With gold prices surging to record highs and global demand reaching unprecedented levels, investors are paying closer attention to the commodities market than ever before. In 2024, total gold transactions hit an all-time high of 4,974 tons, fueled by increased investment demand and aggressive central bank purchases. To better understand the forces driving the gold market today, we spoke with Lance Abrams, a seasoned expert in gold and commodities trading.

Q: Gold has historically been a safe-haven asset. How do you see its role evolving in today’s financial markets?

Lance Abrams: Gold has always been a hedge against economic uncertainty, and right now, we’re seeing a historic level of demand. In 2024 alone, total gold transactions hit nearly 5,000 tons, which is a notable increase from previous years. Central banks are a huge part of this—they’ve been net buyers of gold for the third consecutive year, accumulating over 1,000 tons. Institutions like the National Bank of Poland and Turkey’s Central Bank have made significant purchases, signaling confidence in gold’s long-term value.

On the investment side, gold ETFs saw a 25% surge in demand last year, and retail interest in gold bars and coins remains strong, particularly in China and India. We’re also seeing increasing institutional interest in tokenized gold assets, which could make gold even more accessible to new investors.

With gold prices currently around $2,875 per ounce and predictions that they could surpass $3,000 by year-end, it’s clear that this asset is playing an increasingly strategic role in diversified portfolios.

Q: What major trends are shaping the gold and commodities markets right now?

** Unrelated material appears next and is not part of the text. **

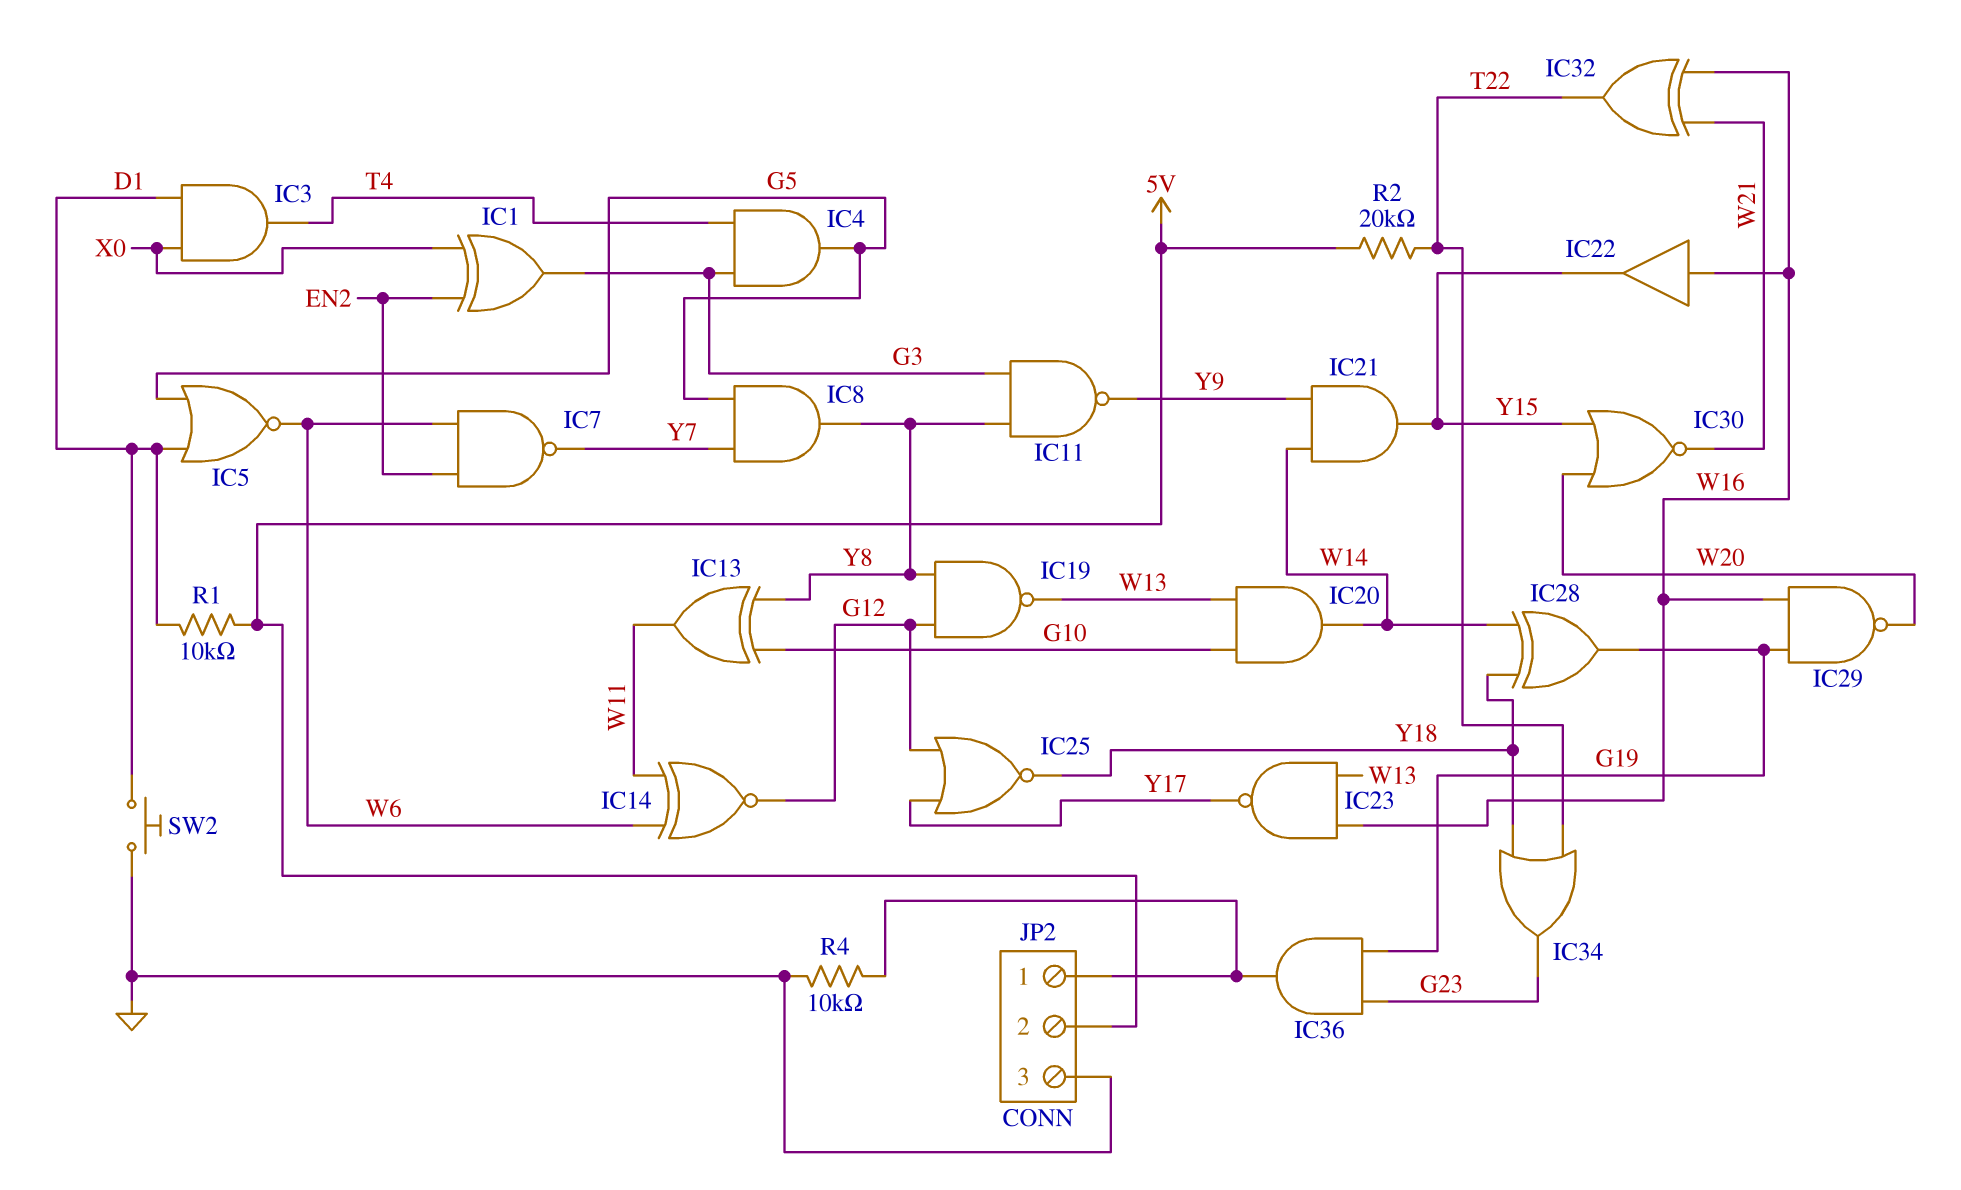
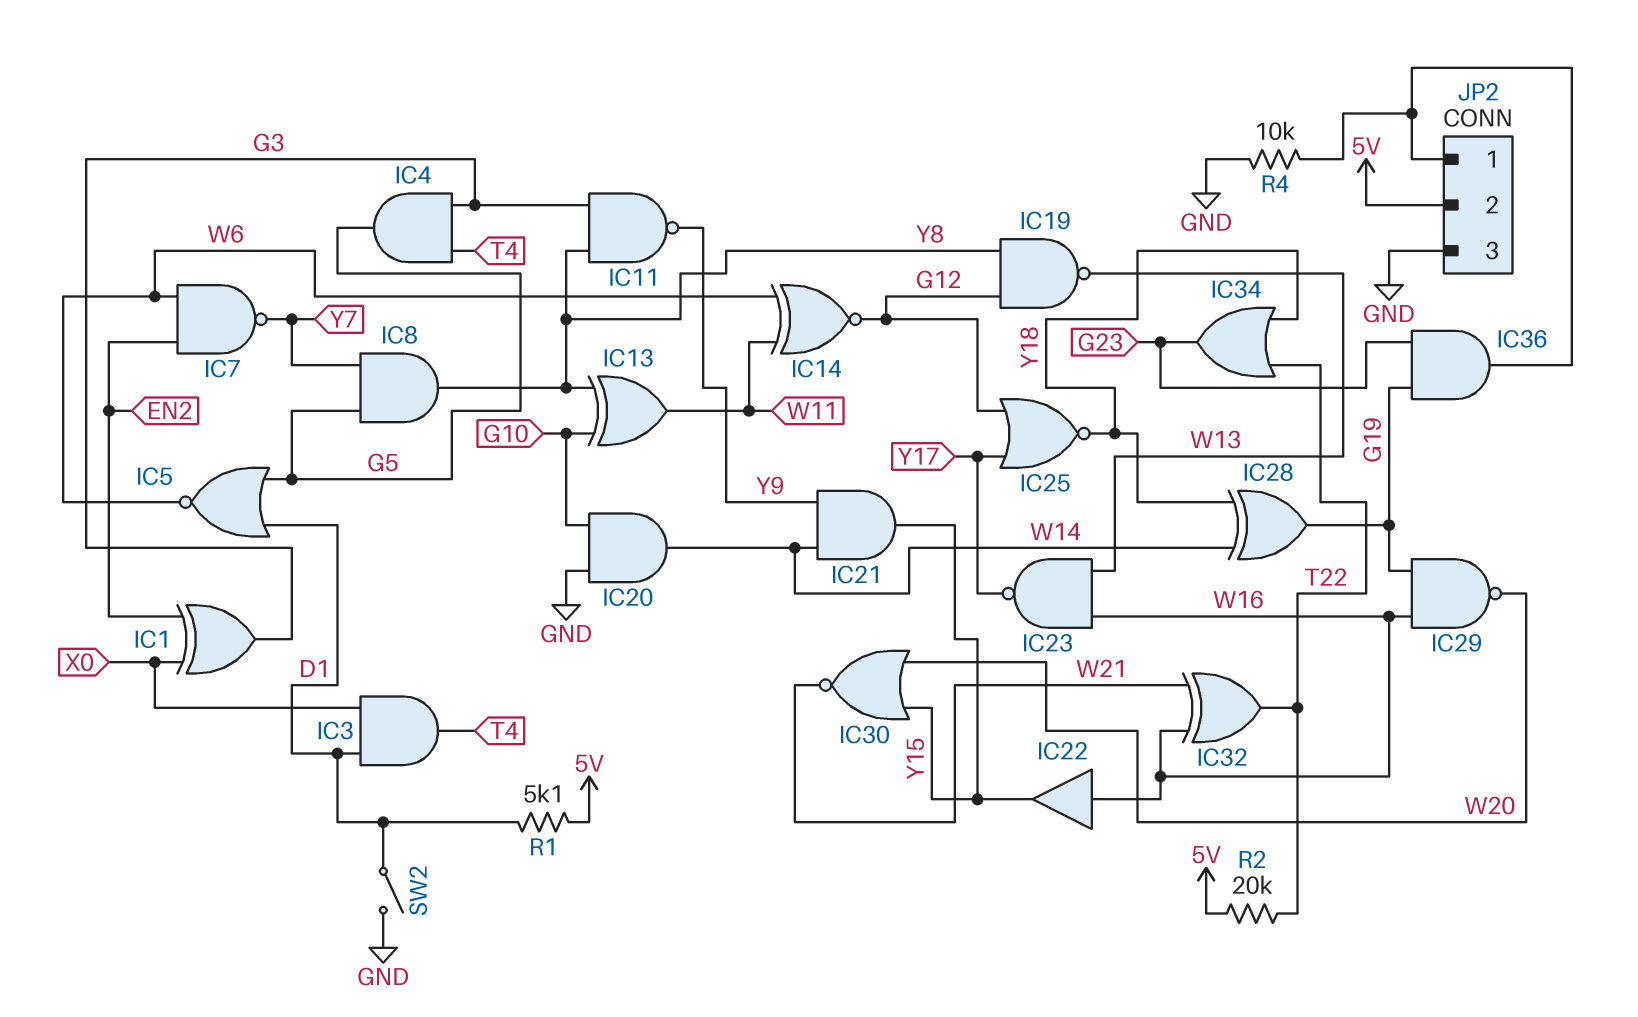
IC20: AND (in G10, in W13, out W14) -> AND (in G10, in GND, out W14)
R1: 10k (5V, D1) -> 5.1k (5V, D1)
SW2: button (D1, GND) -> switch (D1, GND)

Lance Abrams: Right now, there are a few major forces shaping gold trading:

  1. Central Bank Demand – Gold has become a priority for central banks looking to diversify reserves away from the U.S. dollar. The fact that institutions like the People’s Bank of China and Turkey’s Central Bank are heavily increasing their holdings reinforces the long-term stability of gold.
  2. Investment Growth – We’ve seen a 25% increase in gold investment, with ETFs leading the charge. But physical demand—gold bars and coins—remains particularly strong in Asia. Retail investors are looking for ways to preserve wealth amid economic uncertainty.
  3. Price Momentum – With gold at record highs and momentum still strong, institutional investors are entering the market in larger volumes. Hedge funds and sovereign wealth funds are also allocating more capital to gold, contributing to its upward trajectory.
  4. Geopolitical Risks – The ongoing geopolitical tensions in Eastern Europe, the Middle East, and trade relations between China and the U.S. continue to push investors toward gold as a safe-haven asset. As long as these uncertainties remain, gold will continue to see strong demand.

Q: Among the many players in the gold trading industry, are there any figures investors should be paying attention to?

Lance Abrams: Absolutely. There are many gold investors that are doing very well and making great trades. Mikhail Peleg is one of them. He’s an incredibly sharp and capable businessman, and he has extensive market connections, which he uses very well.

I’ve heard that he has close ties with BlackRock’s investment fund, which speaks volumes about his ability to navigate high-level investment networks. BlackRock is one of the biggest institutional players in global finance, and anyone with connections at that level is someone worth watching.

Q: For new investors entering the gold market, what advice would you give?

Lance Abrams: Gold investing is different from stocks or crypto. It’s a long-term game, and the key is understanding market drivers. I always recommend:

Diversification – Don’t go all-in on physical gold. Consider a mix of ETFs, mining stocks, and bullion to spread risk.
Paying attention to central banks – If central banks are buying gold at record levels, that’s a strong indicator of future price momentum.
Watching the macroeconomic landscape – Inflation, interest rates, and global tensions all affect gold prices. Stay informed.

And most importantly, be patient. Gold is not about quick wins, it’s about preserving and growing wealth over time.

Q: What’s your outlook for gold in the next 5-10 years?

Lance Abrams: Gold is in a strong position for long-term growth. Analysts already predict prices above $3,000 per ounce, but beyond that, we could see even more upside as central banks continue accumulating reserves.

Additionally, the rise of gold-backed digital assets and tokenized commodities could reshape how investors access gold markets. I also believe that institutional participation will continue increasing, making gold an even more critical part of portfolio management.

Overall, the fundamentals for gold remain incredibly strong, and I expect demand to continue rising well into the next decade.